I rewatch the whole series once every couple of years. I'm about due for another go-round.


----------



## Bruce7 (Jan 1, 2019)

Plin said:


> "I'd like to test that theory."
> 
> I rewatch the whole series once every couple of years. I'm about due for another go-round.


Have you been practicing on your own over the holidays? If you are still into braking things get a black plastic board from Amazon.


----------



## Plin (Jan 1, 2019)

I have been working on the curriculum for my next two tests. There are a few things I want to have modeled for me in person (not just by someone in a YouTube video), so I'm trying not to get too far ahead of myself. I do tend to get carried away with enthusiasm and geek out when I'm excited about something, so it's requiring some effort to hold back.

In the meantime, I've been focusing more on establishing a regular training regimen to improve my strength and flexibility, so I'll be able to improve my technique while still learning the foundations. I want to be ready to execute the more advanced moves when I get to them, since there's no point learning fancy kicks if you're too weak or stiff to actually do them. 
That's my thought process at this stage, anyway. 

We have rebreakable plastic boards at the dojang; I think it'll be a few years before I work my way up to the black ones!


----------



## Bruce7 (Jan 1, 2019)

Plin said:


> I have been working on the curriculum for my next two tests. There are a few things I want to have modeled for me in person (not just by someone in a YouTube video), so I'm trying not to get too far ahead of myself. I do tend to get carried away with enthusiasm and geek out when I'm excited about something, so it's requiring some effort to hold back.
> 
> In the meantime, I've been focusing more on establishing a regular training regimen to improve my strength and flexibility, so I'll be able to improve my technique while still learning the foundations. I want to be ready to execute the more advanced moves when I get to them, since there's no point learning fancy kicks if you're too weak or stiff to actually do them.
> That's my thought process at this stage, anyway.
> ...


Sounds like a great plan.

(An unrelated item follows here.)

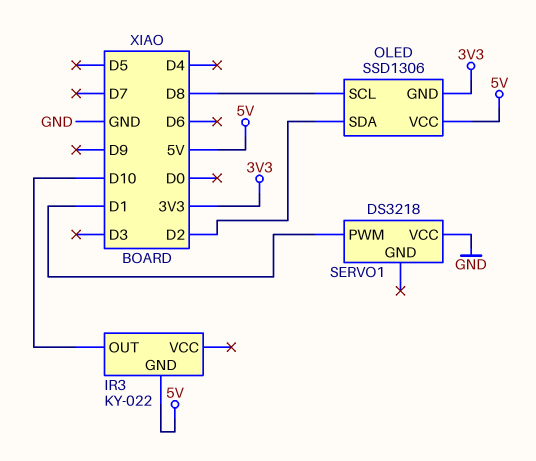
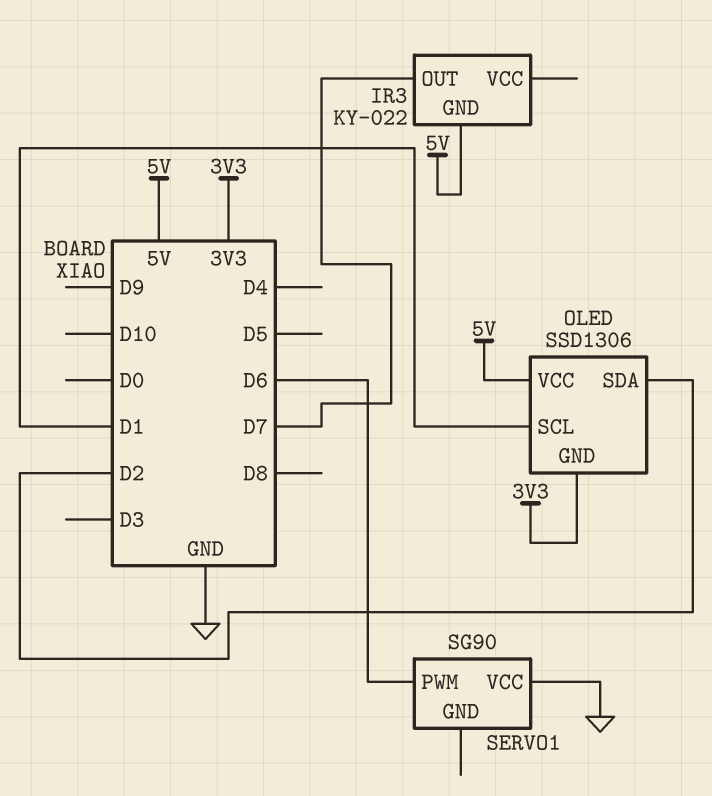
IR3 pin OUT: D10 -> D7
OLED pin SCL: D8 -> D1
SERVO1: DS3218 -> SG90
SERVO1 pin PWM: D1 -> D6

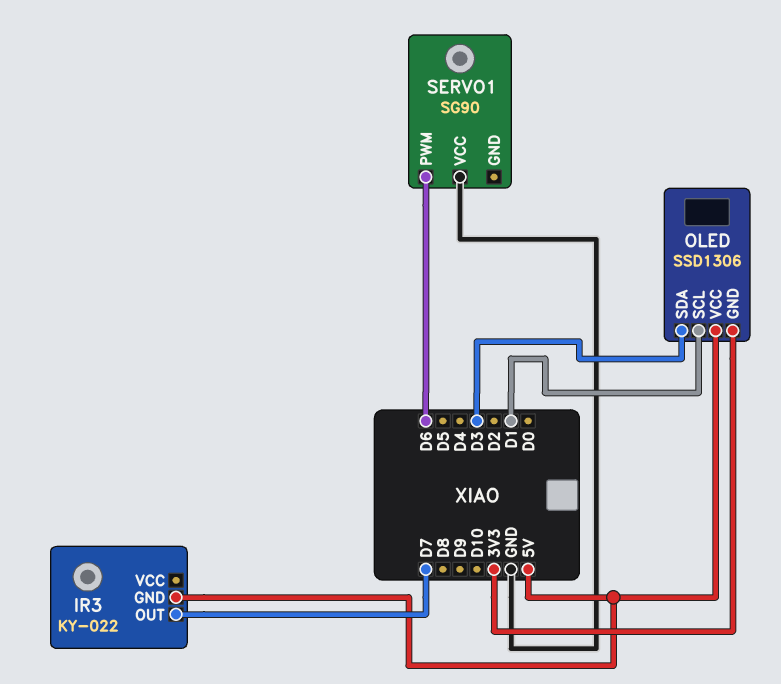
OLED pin SDA: D2 -> D3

You are a head because you did not fall back from not practicing. After training for 12 years. I still worked on the basics everyday.

Breaking
I am sure your fiends have told you
The safest for hand is a palm strike or hammer fist. Even better use your elbow. Unless requirement don't do a knife hand.


----------



## Plin (Jan 2, 2019)

So far, my only break has been the one at the holiday party, with a side kick. I’m not sure when hand breaks come into the mix, but it’s not in the next six months based on my study sheets.


----------



## Gerry Seymour (Jan 2, 2019)

Plin said:


> I have been working on the curriculum for my next two tests. There are a few things I want to have modeled for me in person (not just by someone in a YouTube video), so I'm trying not to get too far ahead of myself. I do tend to get carried away with enthusiasm and geek out when I'm excited about something, so it's requiring some effort to hold back.
> 
> In the meantime, I've been focusing more on establishing a regular training regimen to improve my strength and flexibility, so I'll be able to improve my technique while still learning the foundations. I want to be ready to execute the more advanced moves when I get to them, since there's no point learning fancy kicks if you're too weak or stiff to actually do them.
> That's my thought process at this stage, anyway.
> ...


Use your "geek out" energy on the stuff you've already been taught, when you can convince yourself. That's where you'll make the greatest gains. The more solid that stuff is, the easier it is to learn the new stuff. And definitely keep up the fitness work - that will never be wasted time.


----------



## Gerry Seymour (Jan 2, 2019)

Plin said:


> So far, my only break has been the one at the holiday party, with a side kick. I’m not sure when hand breaks come into the mix, but it’s not in the next six months based on my study sheets.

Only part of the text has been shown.